Blog

Overcoming the traditional memory vs. storage compromise

Explore how Aerospike's Hybrid Memory Architecture technology revolutionizes database performance with optimal solutions for real-time, high-throughput needs.

July 16, 2024 | 13 min read

Srini Srinivasan

Founder and Chief Technology Officer

For decades, the database industry has grappled with a seemingly inevitable trade-off: should performance be prioritized through the speed of memory (RAM), or should cost and scalability take precedence with the use of storage solutions like spinning disks or solid-state drives (SSDs)? This challenge has traditionally constrained the scope and efficiency of real-time applications using scalable data management systems.

Traditionally, NoSQL database solutions have leaned heavily on in-memory technologies to meet high performance, low latency, and high throughput demands, which are essential for consumer applications such as fraud prevention and personalized recommendation engines. This approach has often led to the perception that peak NoSQL performance is synonymous with purely in-memory systems.

This article spotlights Aerospike’s Hybrid Memory Architecture™ (HMA), a patented solution that transcends these traditional compromises by offering the speed of memory with the economic and scalability advantages of SSDs. HMA achieves this by uniquely combining in-memory indexing with direct, efficient operations on SSD storage, allowing for rapid data processing at significantly reduced costs. This architecture not only supports vast, high-performance workloads but does so with a cost efficiency at a large scale that can be up to 80% lower than comparable in-memory systems. This blend of speed and affordability is transforming expectations for database performance and scalability.

Is more RAM always better? Speed and caching myths

Since memory is inherently faster than storage, it makes sense to start with the assumption that an in-memory solution is the best path for achieving top system performance, while a caching solution with a large amount of memory usage is second best. Let’s take a look at how well both of those ideas perform in practice.

Microsecond latency: The potential of SSDs

Traditional spinning disks, unlike SSDs, could never support the predictable performance required for real-time applications, primarily due to their mechanical nature. First, they cannot perform direct reads efficiently because the physical movement of the read/write heads and the rotational latency of the disk introduce significant latency. Second, they are incapable of handling parallel and random read access effectively, as the mechanical head can only be in one position at a time, limiting the speed and number of operations that can be processed simultaneously.

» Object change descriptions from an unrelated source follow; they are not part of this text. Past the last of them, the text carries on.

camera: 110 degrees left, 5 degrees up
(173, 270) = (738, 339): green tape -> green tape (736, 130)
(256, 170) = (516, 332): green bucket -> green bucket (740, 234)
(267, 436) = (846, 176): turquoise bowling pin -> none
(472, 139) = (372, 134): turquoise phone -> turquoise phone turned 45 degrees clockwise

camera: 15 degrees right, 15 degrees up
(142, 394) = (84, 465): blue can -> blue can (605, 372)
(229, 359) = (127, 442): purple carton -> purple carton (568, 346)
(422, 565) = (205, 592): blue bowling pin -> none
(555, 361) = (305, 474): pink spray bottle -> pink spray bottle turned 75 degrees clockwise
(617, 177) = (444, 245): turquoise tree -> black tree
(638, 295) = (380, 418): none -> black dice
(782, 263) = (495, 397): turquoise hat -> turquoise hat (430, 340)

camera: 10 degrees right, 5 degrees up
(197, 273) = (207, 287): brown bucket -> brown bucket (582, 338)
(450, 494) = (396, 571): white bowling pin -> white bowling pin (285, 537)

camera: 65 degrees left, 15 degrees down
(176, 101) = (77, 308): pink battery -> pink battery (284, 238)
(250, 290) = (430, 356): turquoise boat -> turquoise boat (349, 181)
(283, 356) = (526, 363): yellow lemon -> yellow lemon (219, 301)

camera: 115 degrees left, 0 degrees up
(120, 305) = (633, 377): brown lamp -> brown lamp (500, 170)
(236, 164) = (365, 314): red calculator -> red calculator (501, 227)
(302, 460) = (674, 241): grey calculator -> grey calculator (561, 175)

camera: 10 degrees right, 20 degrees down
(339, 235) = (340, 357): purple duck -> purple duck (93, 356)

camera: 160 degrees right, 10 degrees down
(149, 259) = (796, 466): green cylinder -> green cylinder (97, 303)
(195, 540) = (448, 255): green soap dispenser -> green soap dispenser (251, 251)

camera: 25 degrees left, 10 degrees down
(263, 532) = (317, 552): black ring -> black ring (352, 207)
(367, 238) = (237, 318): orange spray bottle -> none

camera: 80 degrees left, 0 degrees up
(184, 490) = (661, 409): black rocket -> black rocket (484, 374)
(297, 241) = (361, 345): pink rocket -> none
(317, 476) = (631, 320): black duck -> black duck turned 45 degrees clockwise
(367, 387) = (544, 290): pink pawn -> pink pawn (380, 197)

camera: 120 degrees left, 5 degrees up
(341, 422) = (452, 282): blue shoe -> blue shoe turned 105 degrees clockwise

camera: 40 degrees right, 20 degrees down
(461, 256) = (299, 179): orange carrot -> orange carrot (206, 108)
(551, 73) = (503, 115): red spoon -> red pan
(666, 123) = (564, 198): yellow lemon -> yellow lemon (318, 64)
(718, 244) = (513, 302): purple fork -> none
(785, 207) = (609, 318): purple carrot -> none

SSDs overcome these disadvantages by allowing random access reads in parallel. Thus, they present a practical alternative to RAM for building real-time applications. They excel in random access performance and parallel data processing, enabling direct read access to data at very high throughput.

While data access times for RAM are measured in nanoseconds, SSD access times are notably higher, clocking in at microseconds. However, this difference becomes irrelevant for real-time applications, which typically require sub-millisecond read times. While every SSD operation introduces microsecond-level latency compared to the nanosecond-level latency for RAM, these small increments do not significantly impact overall application performance. With effective parallelism, millions of operations per second do not compound these RAM-SSD differences. Instead, other factors beyond raw data access times, such as networking delays, typically play a much larger role in overall system latency.

Caching is the best of both worlds, right?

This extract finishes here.